Cutting Edge Optronics is a vertically-integrated laser manufacturer, and controls all aspects of DPSS laser production at its facility in St. Charles, MO, USA. All laser diode arrays that are used in Patara lasers are fabricated in the same facility where the lasers are built. This allows the laser system designers and laser production managers to select diode arrays that are ideally suited for the laser being built.

In addition, CEO pulls sample material from every diode bar lot that flows through the factory. This material undergoes extensive characterization and a subsequent life test. This ensures that every diode array that is used in a Patara laser is of high quality. Records of these tests are maintained for all diode bar lots.
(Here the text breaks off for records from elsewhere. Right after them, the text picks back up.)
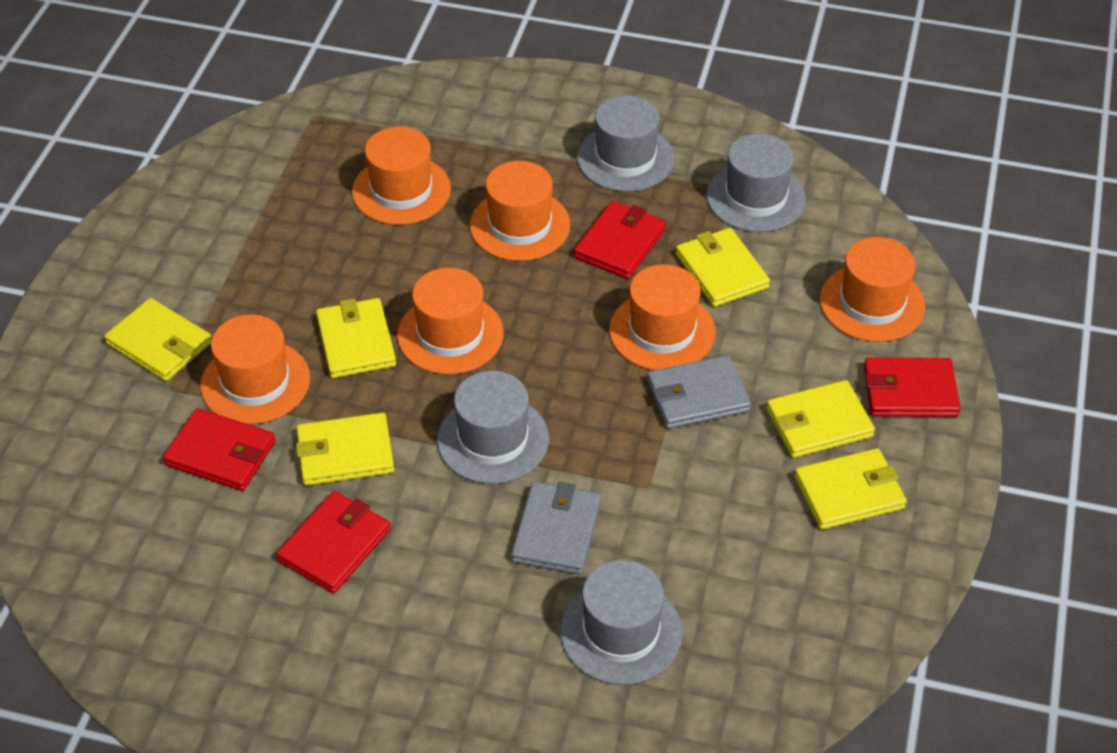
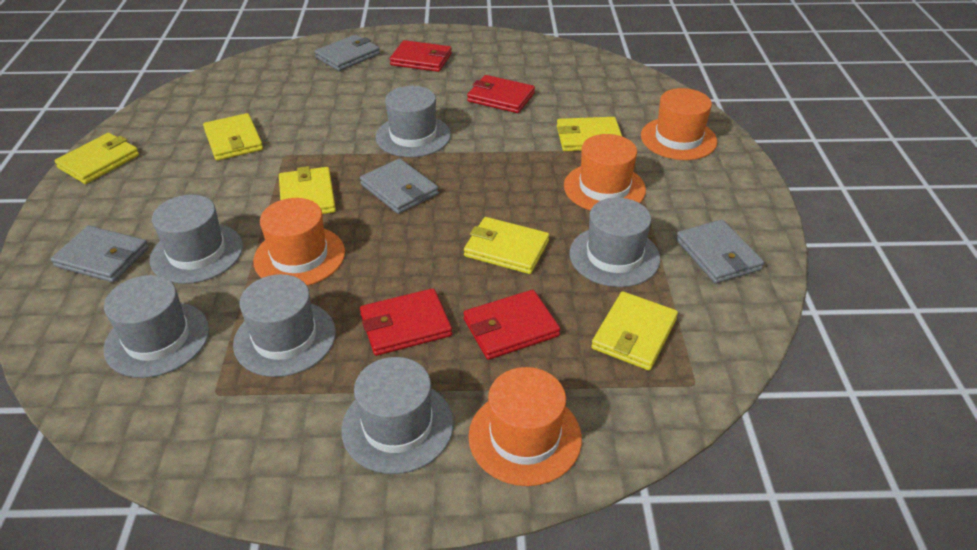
grey hat: 4 -> 6
grey wallet: 2 -> 4
orange hat: 6 -> 4

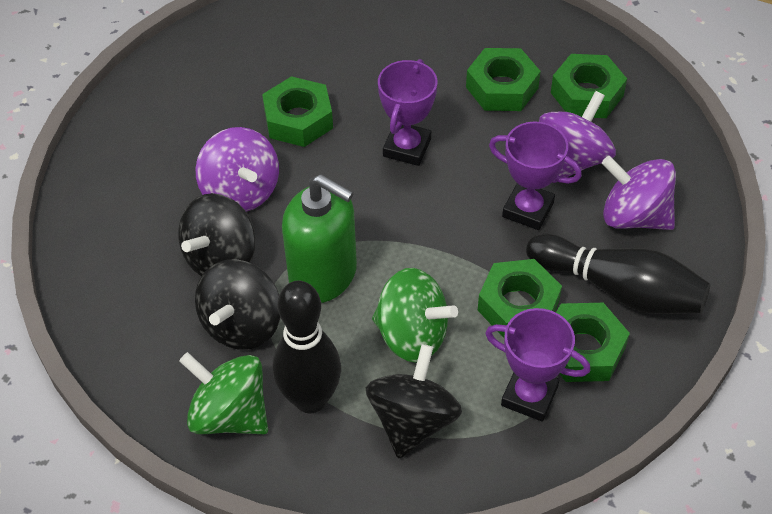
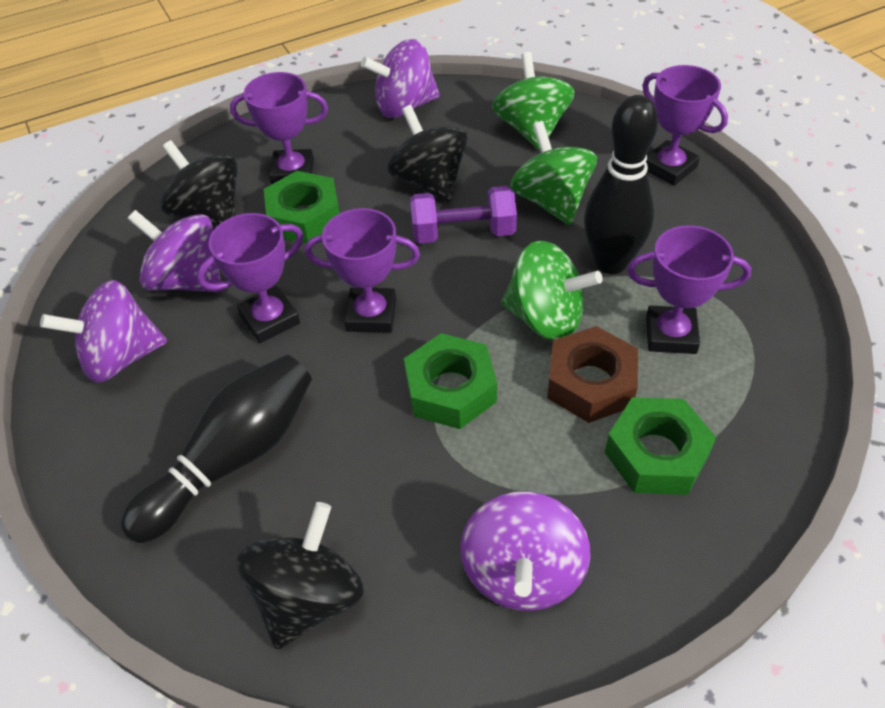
brown nut: 0 -> 1
green nut: 5 -> 3
green soap dispenser: 1 -> 0
green spinning top: 2 -> 3
purple dumbbell: 0 -> 1
purple spinning top: 3 -> 4
purple trophy: 3 -> 5

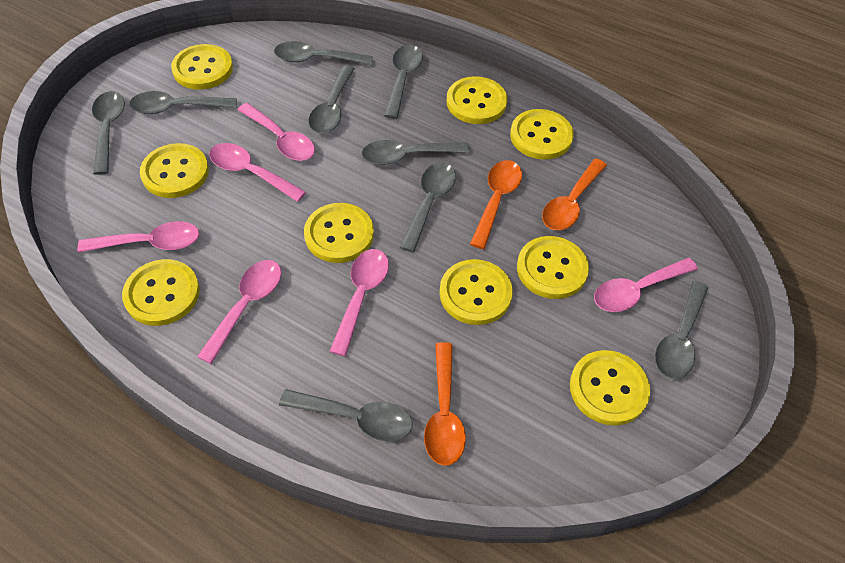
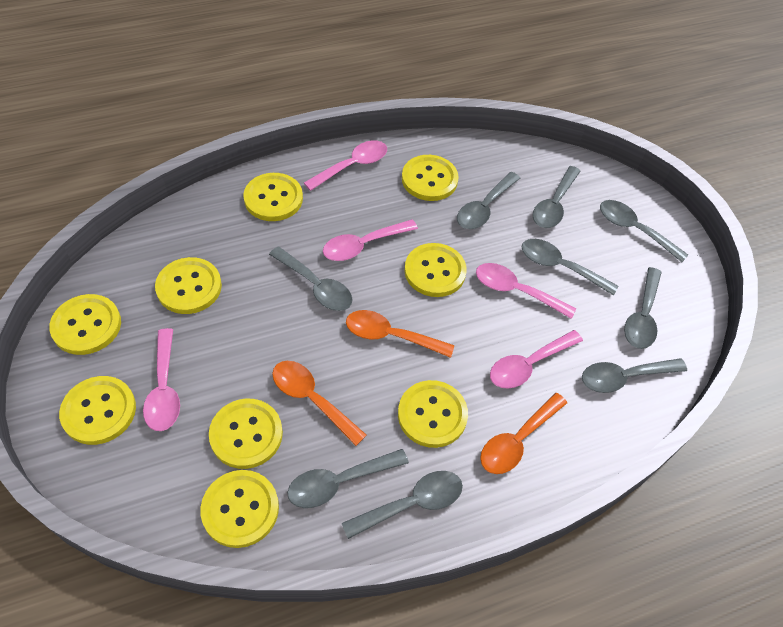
pink spoon: 6 -> 5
The laser diode arrays are packaged into CEO DPSS gain modules (see Figure 10) and fully characterized before being inserted into a Patara laser. Over 10,000 CEO gain modules have been installed worldwide for commercial, industrial, military and aerospace applications. Laser diode lifetime, in the lasers, routinely exceeds 15,000 hours.

983x200 laser modules3
Figure 10: CEO DPSS laser gain modules.

Each component in CEO’s pump lasers is thoroughly cleaned in CEO’s 400 ft² cleaning facility prior to assembly. All lasers are manufactured in a clean, particle controlled environment, and every laser is tested under full shock, vibration and environmental conditions (Figure 11) before it is certified for delivery.

983x300 thermal chamber
Figure 11: Laser in thermal chamber (right) undergoing operational thermal test (left).

All Patara-HP laser systems are delivered with CEO’s eDrive laser controller electronics, which are also manufactured at the CEO facility. The laser controller features extensive system protection interlocks and on-board diagnostics. All high current circuitry is isolated from low voltage control logic.

Gigashot™ Laser System

CEO also offers a short pulse, high energy Q-switched green laser system for pumping Ti:sapphire at repetition rates from 10-100 Hz. The Gigashot flat-top (FT) produces 160 mJ, 10 ns pulses at 100 Hz, 532 nm. This laser system is designed as a MOPA configuration (Master Oscillator, Power Amplifier) which can be seeded as well as amplified to >5 J (green) at 10 Hz with the addition of CEO’s REA amplifier modules (See Figure 12 for more information). The Gigashot-FT family is available in both YAG (532 nm) and YLF (527 nm) configurations. Additional repetition rates and pulse energies are available within a broad range of 10s of Hz to 100s of Hz. UV output (355 nm or 351 nm) is an additional option. The Gigashot-FT won the 2015 Lasers Focus World innovation award in the lasers and sources category. More information on the award can be found here: https://cuttingedgeoptronics.com/2015/05/01/lasers-and-sources-innovation-award-video/

4 Joule beam image and stability run
Figure 12: 4 Joule / 527 nm / 10 Hz Nd:YLF DPSS laser flat top beam profile and long term energy stability plot.


With variable repetition rates from single shot to 30 kHz, and pulse energies up to 50 mJ, CEO’s Patara-HP Q-switched green lasers are ideally suited for pumping Ti:sapphire ultrafast amplifiers. Excellent beam quality combined with stable output (pulse to pulse, pointing, and long term) enable rock solid amplifier performance. Lasers from CEO’s Patara product line are operating in several hundred customer sites worldwide, with CEO’s long-lived, high power laser diodes forming the foundation of every laser system shipped from its St. Charles, MO, USA facility. The Patara-HP’s modular design allows it to be custom configured to operate within various application platforms. The Patara-HP laser systems have been successfully installed as pumps for a variety of regenerative and multi-pass ultrafast amplifier systems around the world. Backed by an experienced team of scientists and engineers, CEO’s Technical Services group ensures that the Patara-HP laser system performs to all customer expectations upon installation and throughout its long lifetime. CEO is dedicated to providing the highest quality products and services with the highest value to the customer.